在有些实施方案中,提供了药物组合物,其包含药学上可接受的载体、利那洛肽和一种或多种选自下述的试剂:Mg2+、Ca2+、Zn2+、Mn2+、K+、Na+或Al3+和空间阻碍的伯胺,其中与不含所述试剂的药物组合物相比,所述试剂会改善组合物的至少一种性质。在其它实施方案中,所述试剂是Mg2+、Ca2+或Zn2+。在另一个实施方案中,所述试剂是Ca2+。在有些实施方案中,所述阳离子以(但不限于)醋酸镁、氯化镁、磷酸镁、硫酸镁、醋酸钙、氯化钙、磷酸钙、硫酸钙、乙酸锌、氯化锌、磷酸锌、硫酸锌、醋酸锰、氯化锰、磷酸锰、硫酸锰、乙酸钾、氯化钾、磷酸钾、硫酸钾、乙酸钠、氯化钠、磷酸钠、硫酸钠、醋酸铝、氯化铝、磷酸铝或硫酸铝提供。在其它实施方案中,所述阳离子以氯化镁、氯化钙、磷酸钙、硫酸钙、乙酸锌、氯化锰、氯化钾、氯化钠或氯化铝提供。在其它实施方案中,所述阳离子以氯化钙、氯化镁或乙酸锌提供。
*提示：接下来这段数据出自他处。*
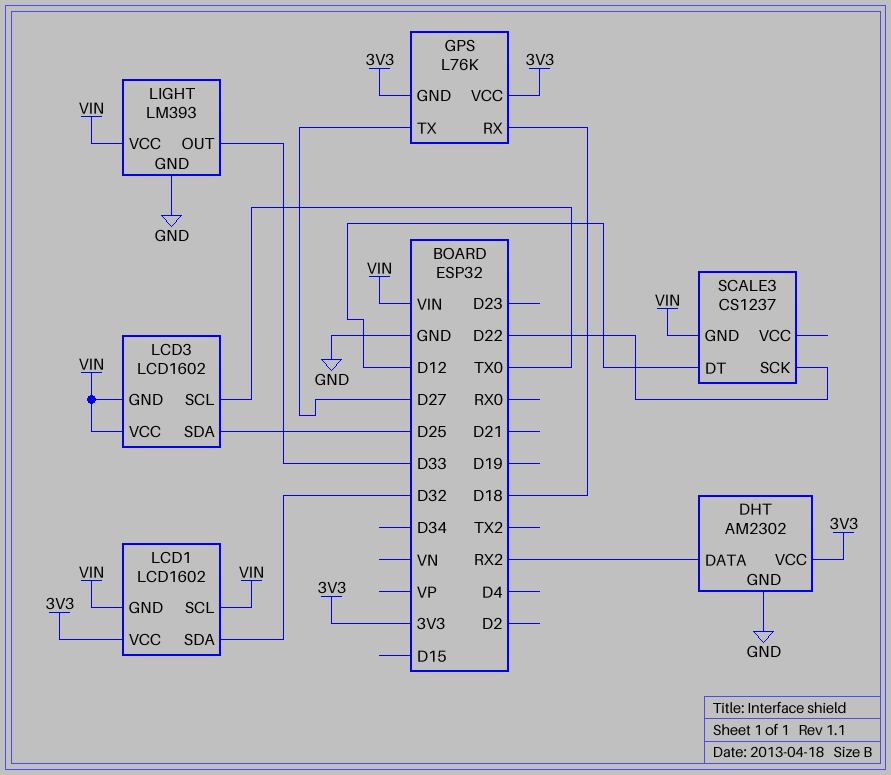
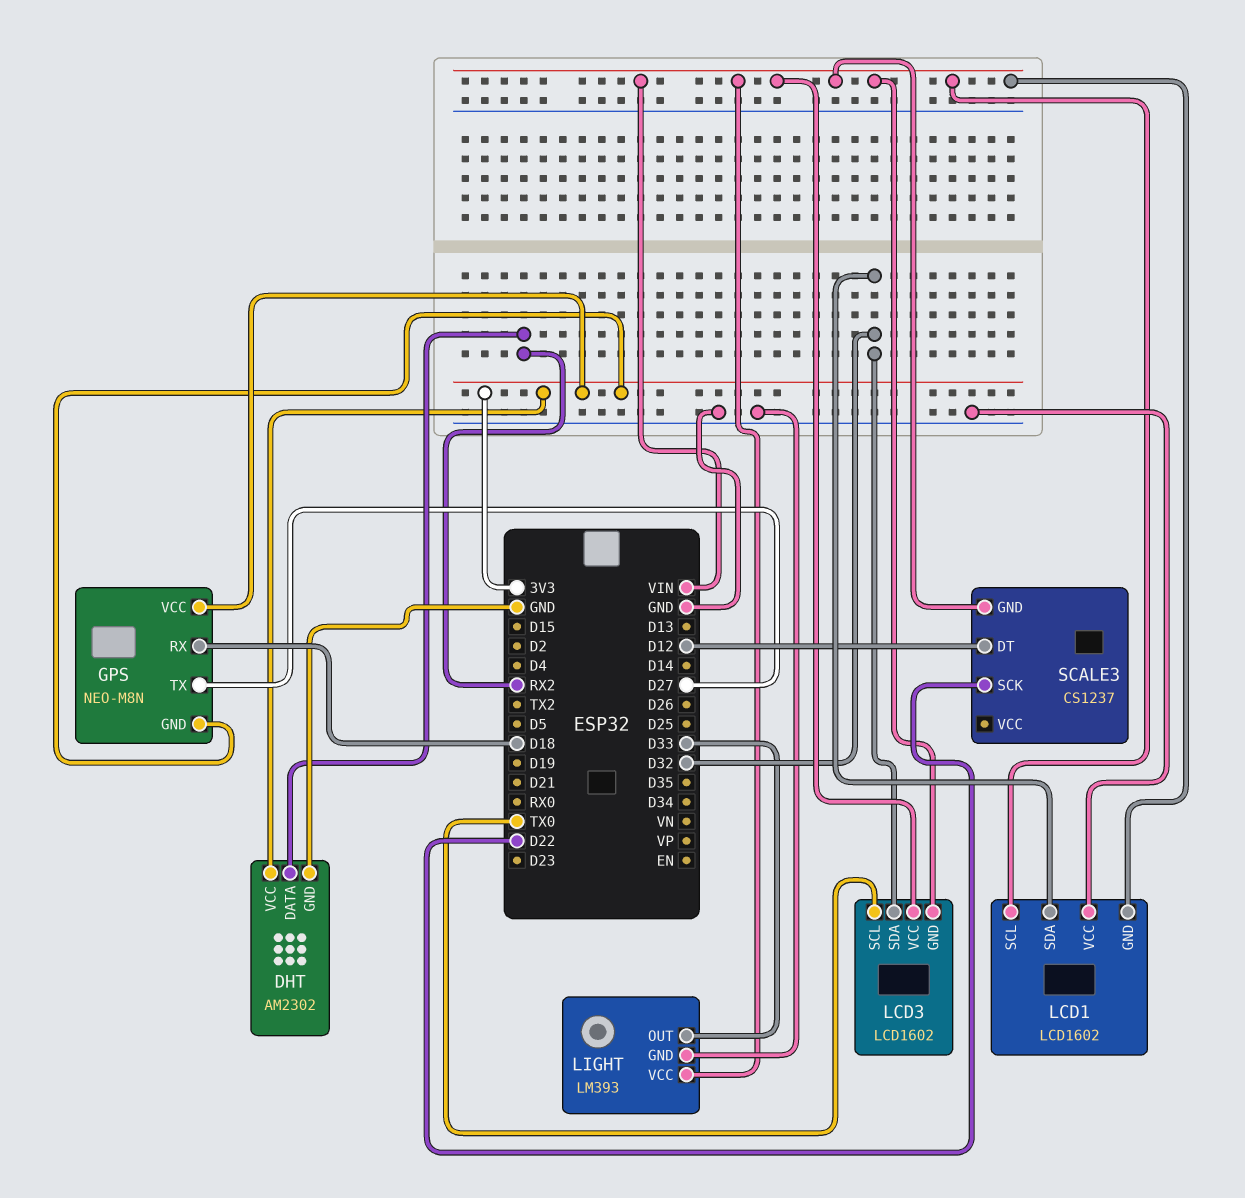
GPS: L76K -> NEO-M8N
LCD1 pin VCC: 3V3 -> GND
LCD3 pin SDA: D25 -> D32

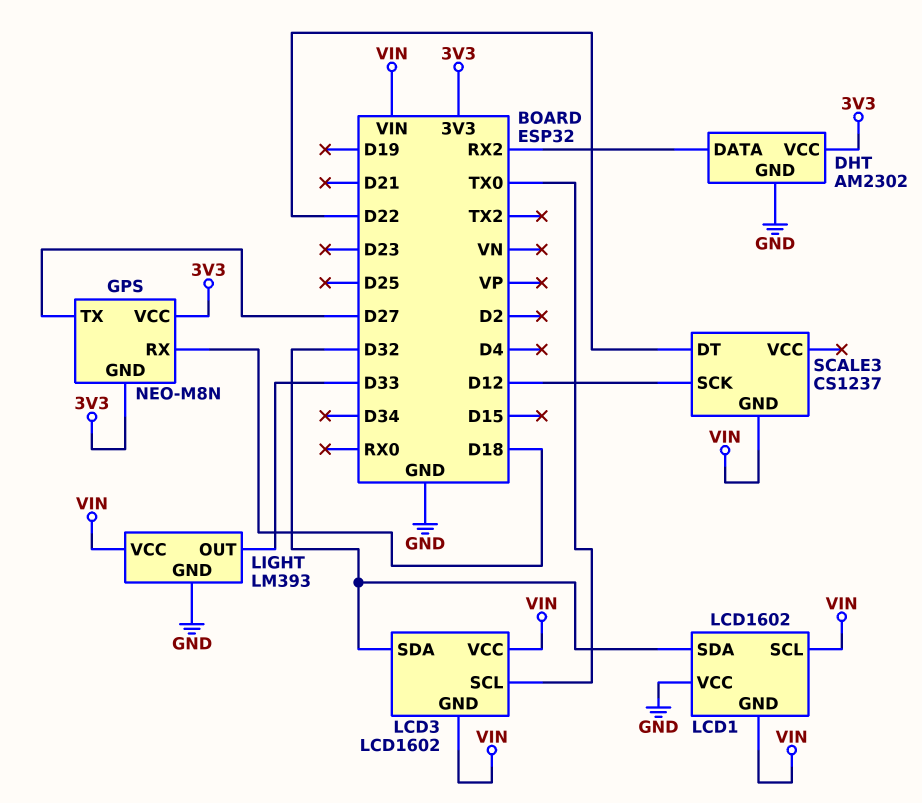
SCALE3 pin DT: D12 -> D22
SCALE3 pin SCK: D22 -> D12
在另一个实施方案中,所述试剂是空间阻碍的伯胺。在进一步实施方案中,所述空间阻碍的伯胺是氨基酸。在还进一步实施方案中,所述氨基酸是天然存在的氨基酸。在还又进一步实施方案中,所述天然存在的氨基酸选自下面一组:组氨酸、苯丙氨酸、丙氨酸、谷氨酸、天冬氨酸、谷氨酰胺、亮氨酸、蛋氨酸、天冬酰胺、酪氨酸、苏氨酸、异亮氨酸、色氨酸、蛋氨酸和缬氨酸;更进一步,所述天然存在的氨基酸是亮氨酸、异亮氨酸、丙氨酸或蛋氨酸;在另一个实施方案中,所述天然存在的氨基酸是亮氨酸或蛋氨酸;更进一步,所述天然存在的氨基酸是亮氨酸。在另一个实施方案中,所述空间阻碍的伯胺是非天然存在的氨基酸或氨基酸衍生物(例如,1-氨基环己烷羧酸、羊毛硫氨酸(lanthanine)或茶氨酸)。在进一步实施方案中,所述空间阻碍的伯胺是环己胺、2-甲基丁基胺或聚氨基葡萄糖。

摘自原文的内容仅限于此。